Open-XML-SDK
Open-XML-SDK copied to clipboard
Schema Error when order of w:b and w:i is switched inside w:rPr
Before submitting an issue, please fill this out
Is this a:
- [x] Issue with the OpenXml library
- [ ] Question on library usage
---------------- Remove this line and above before posting ----------------
Description
When validating a docx
file that has <w:rPr>
with <w:i/>
and <w:b/>
, the error is thrown if <w:i/>
appears before <w:b/>
.
Information
- .NET Target: .NET Core 3.1
- DocumentFormat.OpenXml Version: 2.11.0
Repro
<w:r w:rsidRPr="0009578B">
<w:rPr>
<w:i/>
<w:b/>
<w:lang w:val="en-US"/>
</w:rPr>
<w:t>Test</w:t>
</w:r>
Observed
The following demo.docx file throws error on the validation while it still opens in Word and shows correctly formatted text.
Expected
The file should pass validation.
I confirm. The same is for <font>
for spreadsheets.
Actually the error is thrown in all cases except one when attributes are located in the order like in the code here: https://raw.githubusercontent.com/OfficeDev/Open-XML-SDK/master/src/DocumentFormat.OpenXml/GeneratedCode/schemas_openxmlformats_org_spreadsheetml_2006_main.g.cs , lines 17028 (for rPr) and 28814 (for font).
We can see there the same code in both cases:
builder.AddChild<Bold>();
builder.AddChild<Italic>();
builder.AddChild<Strike>();
builder.AddChild<Condense>();
builder.AddChild<Extend>();
builder.AddChild<Outline>();
builder.AddChild<Shadow>();
builder.AddChild<Underline>();
builder.AddChild<VerticalTextAlignment>();
builder.AddChild<FontSize>();
builder.AddChild<Color>();
builder.AddChild<RunFont>();
builder.AddChild<FontFamily>();
builder.AddChild<RunPropertyCharSet>();
builder.AddChild<FontScheme>();
and in the case of another attributes order validator throws errors.

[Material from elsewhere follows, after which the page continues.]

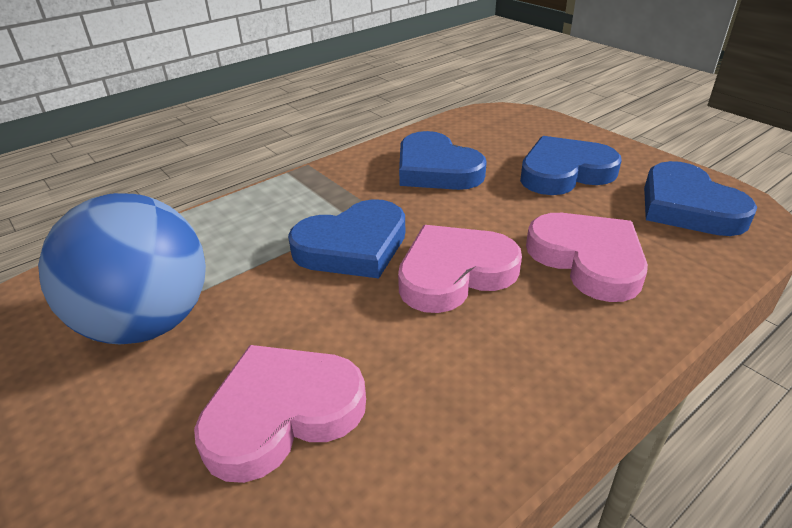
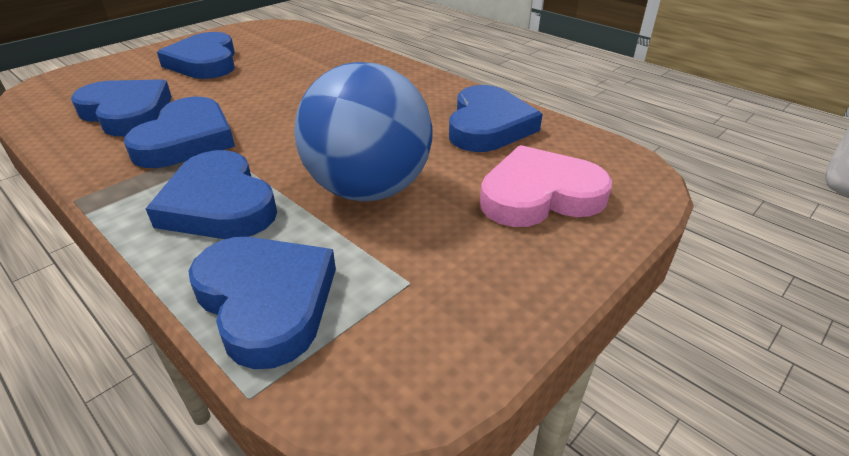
blue heart: 4 -> 6
pink heart: 3 -> 1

Say, I have in xl/styles.xml this:
<font>
<name val="Arial"/>
<charset val="1"/>
<family val="2"/>
<sz val="10"/>
</font>
and it throws:
The element has unexpected child element 'http://schemas.openxmlformats.org/spreadsheetml/2006/main:family'.
but when I change it to
<font>
<sz val="10"/>
<name val="Arial"/>
<family val="2"/>
<charset val="1"/>
</font>
the error is gone.
@filipkis @zgordan-vv this is interesting. The schemas that we use for the generation of the framework look like this:
<xsd:group name="EG_RPrBase" ...
**<xsd:sequence>**
<xsd:element name="rStyle"
<xsd:element name="rFonts"
<xsd:element name="b" ...
whereas the ISO 29500 defined schemas from Part 1 Annex A look like this:
<xsd:group name="EG_RPrBase">
**<xsd:choice>**
<xsd:element name="rStyle" type="CT_String"/>
<xsd:element name="rFonts" type="CT_Fonts"/>
<xsd:element name="b" type="CT_OnOff"/>
<xsd:element name="bCs" type="CT_OnOff"/>
<xsd:element name="i" type="CT_OnOff"/>
... This would explain why Office and the SDK framework treats the rPr elements as respecting an order. The OpenXML SDK framework was built originally (and still is) to describe the behavior of Office not just the standard. Initial search in [MS-OI29500] (our implementation notes), I don't see any notes on this deviation although there may be something. Since our validation would be based on Office schemas, not on ISO schemas, I think we wouldn't change this but could consider an enhancement or feature to add ISO validation.
It would be good to get a clarification on this. I think everyone wants to produce files that are valid in the MS Office suite, but this kind of discrepancy makes it challenging.
ISO validation would silence such problems possibly, but might not work in Office if the information is not compatible. In this case choice/sequence can produce quite different information. Perhaps the office schema is an implementation decision, since the xsd:choice has fewer options than if it would be a sequence?
This is essentially a request to implement the SDK validation and classes based on ISO standard vs Office. There may be some need to add an implementation note in MS-OI29500 (I'll follow up on that separately) but ISO implementation is a potential future project we have added to the projects board: https://github.com/dotnet/Open-XML-SDK/projects/3
Closing.